[HN Gopher] Prince Harry wins phone hacking case against British...
       ___________________________________________________________________
        
       Prince Harry wins phone hacking case against British tabloid
        
       Author : rntn
       Score  : 42 points
       Date   : 2023-12-15 19:32 UTC (3 hours ago)
        
 (HTM) web link (www.npr.org)
 (TXT) w3m dump (www.npr.org)
        
       | nonrandomstring wrote:
       | A little surprising that a member of the royal family had no
       | trustworthy advisor or technology aide to warn against 1990s
       | cellphone message boxes. It's not like nobody knew.

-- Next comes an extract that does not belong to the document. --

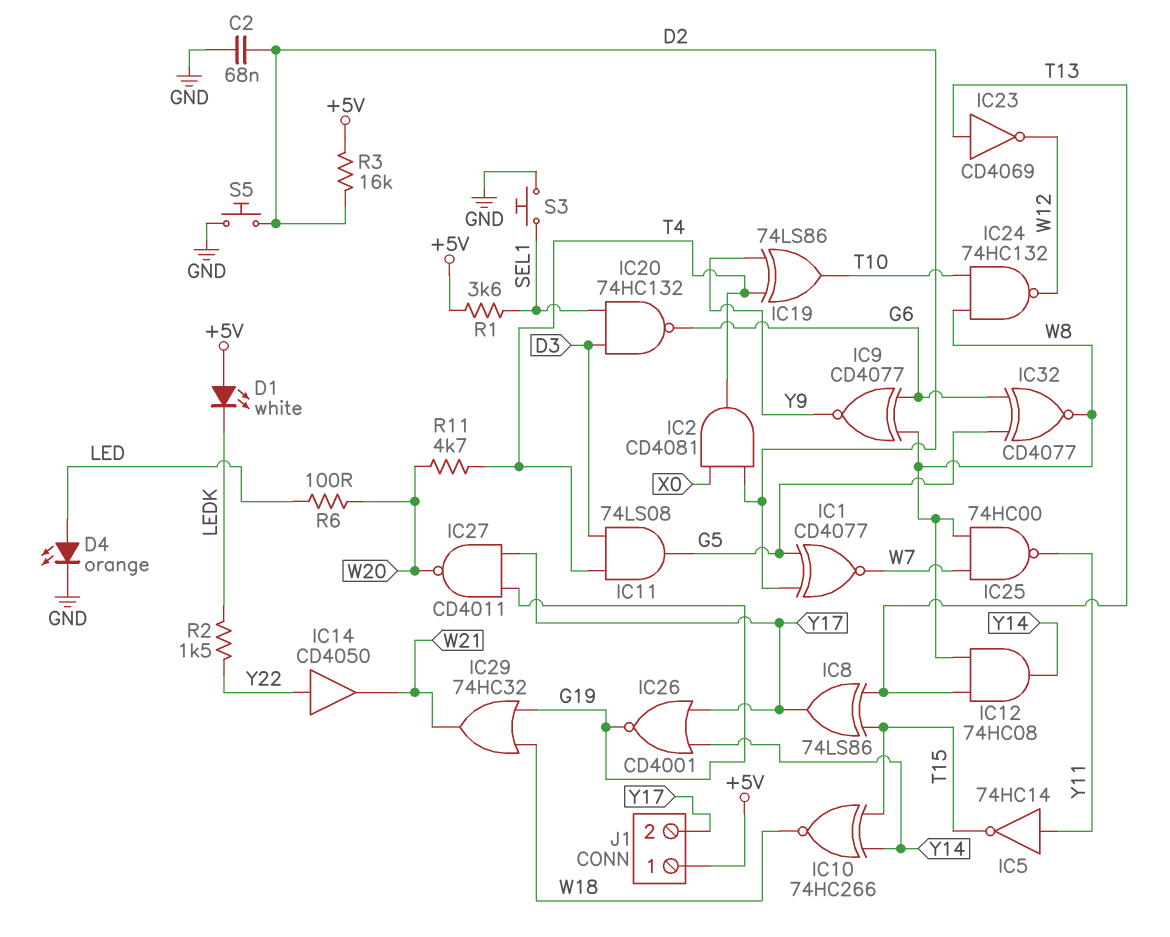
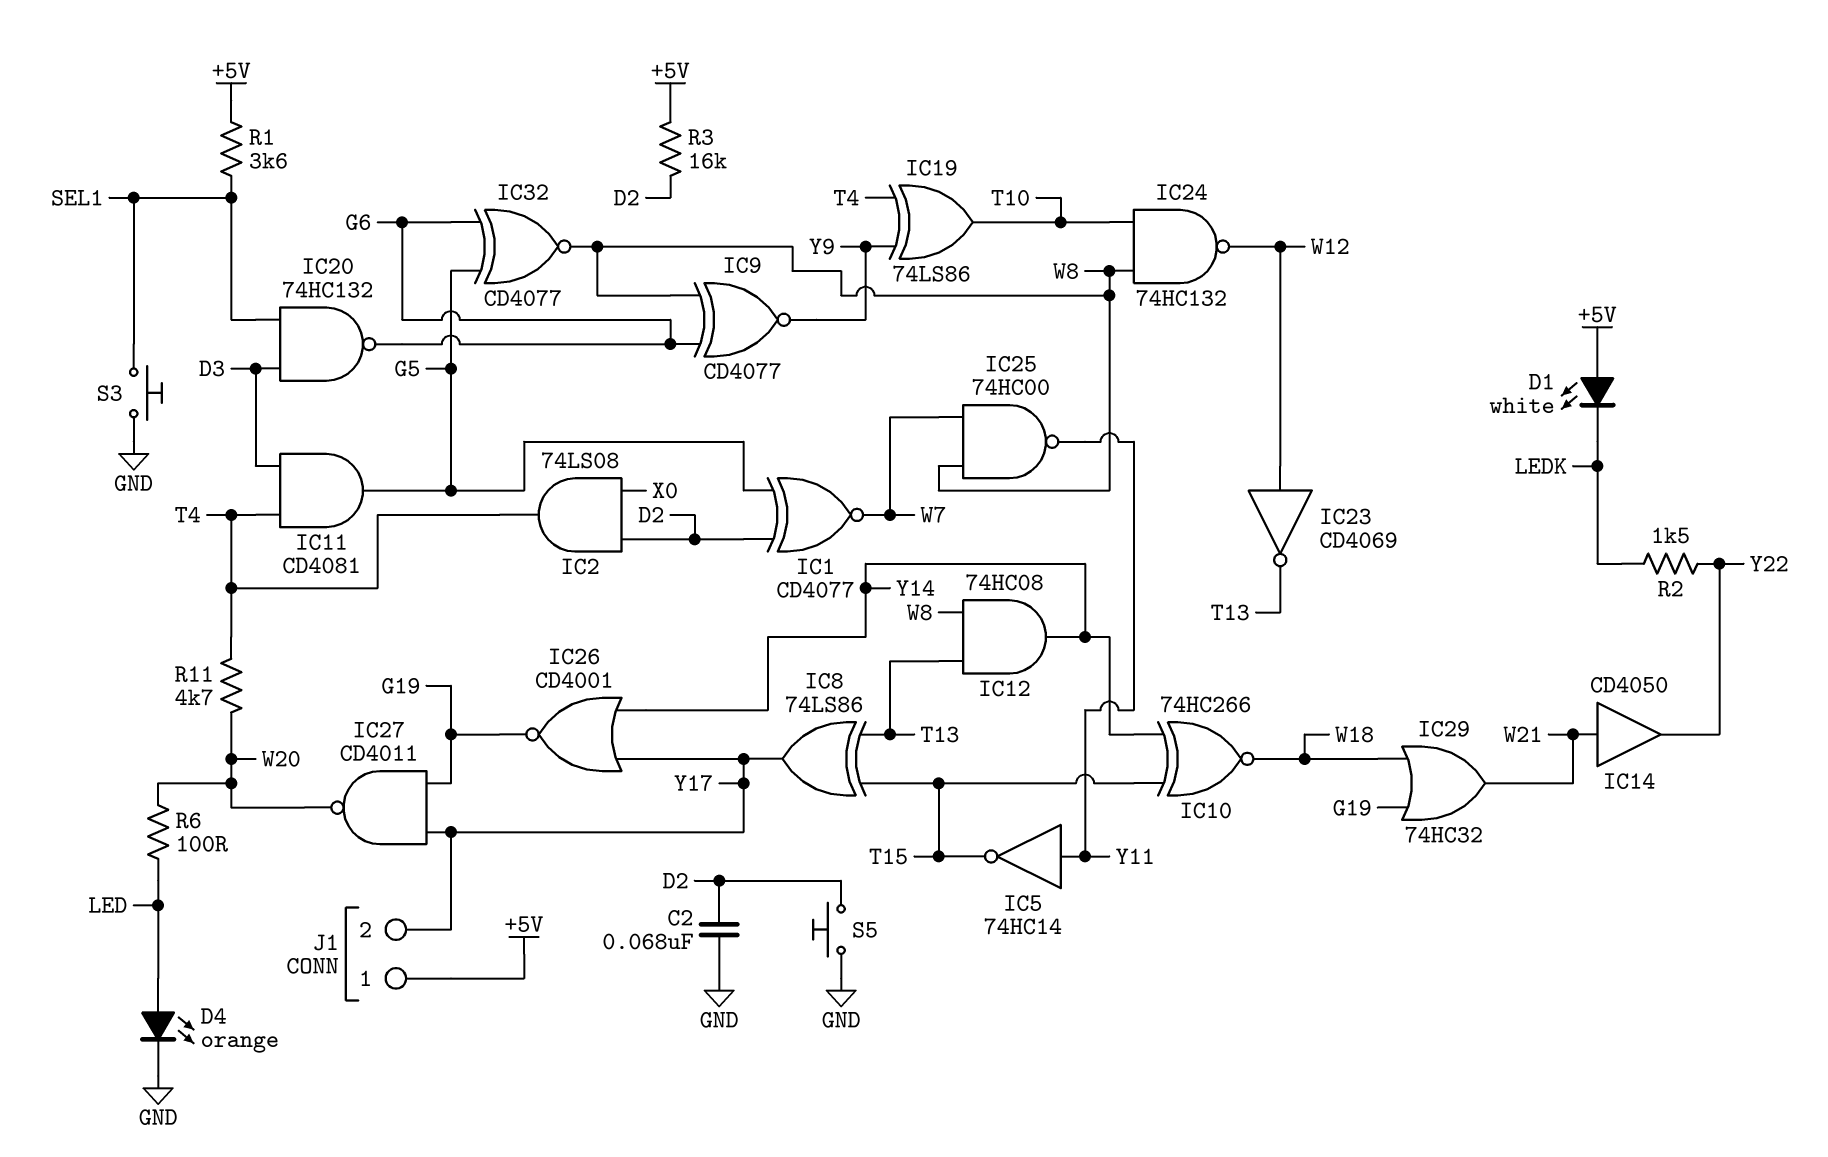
IC2: AND CD4081 (in D2, in X0, out T4) -> AND 74LS08 (in D2, in X0, out T4)
IC11: AND 74LS08 (in D3, in T4, out G5) -> AND CD4081 (in D3, in T4, out G5)
IC14: buffer CD4050 (in Y22, out W21) -> buffer CD4050 (in W21, out Y22)
IC23: NOT CD4069 (in T13, out W12) -> NOT CD4069 (in W12, out T13)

Likely
       | someone did, but to no avail. Same for politicians with their
       | definitely-not-quite-end-to-end calling and messaging. More than
       | ever security has to be for everyone because now prominent and
       | key people are just like everyone. Well, we always knew the
       | royals are just like us, gawd blessem!
        
         | midtake wrote:
         | Not all that surprising if you've worked with powerful people.
         | For most of them, technical suggestions don't matter much and
         | are ultimately weighed on a rubric of "whether someone else
         | (who is also important) is doing the same".
        
       | zactato wrote:
       | Often times I think lawsuit culture in the US is ridiculous, but
       | maybe its justified in some cases. I'm astounded that he only got
       | $180k from these lawsuits. I would expect a conviction like this
       | to result in sums that would bankrupt the news paper. Even if
       | dozens of other celebrities got the similar amounts it would be
       | low. Also this article doesn't discuss the felony aspects of
       | phone hacking. Was it not illgeal in the UK in the 90s?
        
         | hollerith wrote:
         | You mean "judgment", not "conviction".
        
           | labster wrote:
           | Yes it's important to state that the tabloids don't have any
           | convictions, just some highly questionable judgements.
        
         | whynotkeithberg wrote:
         | I might have missed it, but I don't recall seeing anywhere that
         | they identified a specific person who was doing the hacking so
         | I'm not sure who they would criminally charge. I believe it was
         | definitely illegal as they had a computer misuse act in 1990.
        
         | gbuk2013 wrote:
         | The BBC article on the subject mentioned somewhere around
         | PS100M of legal fees that were incurred in this case, so the
         | damages are just the tip of the iceberg of what the newspaper
         | company is on the hook for.
         | 
         | The UK legal system damage calculation actually requires some
         | justification of the damages sustained by the claimant.
        
       | tzm wrote:
       | > "Vendetta journalism"
       | 
       | Fast forward to today, it seems journalists are increasingly
       | engaged in activism.
        
         | D-Coder wrote:
         | This has been a thing for many, many years (my guess is, since
         | 5 minutes after journalism was invented). See "yellow
         | journalism" (https://en.wikipedia.org/wiki/American_propaganda_
         | of_the_Spa...).
        
           | stonogo wrote:
           | Look up "scandal sheets" for examples over a hundred years
           | before that!
        
         | ejb999 wrote:
         | more like activists are increasingly engaged as journalists.
        
         | stonogo wrote:
         | "Fast forward" from a statement last week to this week doesn't
         | seem like much time for anything to have changed.
         | 
         | I'm also not sure anyone really expects high journalistic
         | standards from tabloids. This kind of junk 'reporting' has been
         | in Britain since the 1700s.
        
         | jfengel wrote:
         | This is the Daily Mirror, who has been doing exactly this for
         | decades. This kind of "activist" behavior is called "tabloid
         | journalism" because of the tabloid format in which the Daily
         | Mirror is printed.
         | 
         | (Along with a few others. I don't know why the half-broadsheet
         | format seems especially popular with such disreputably tactics.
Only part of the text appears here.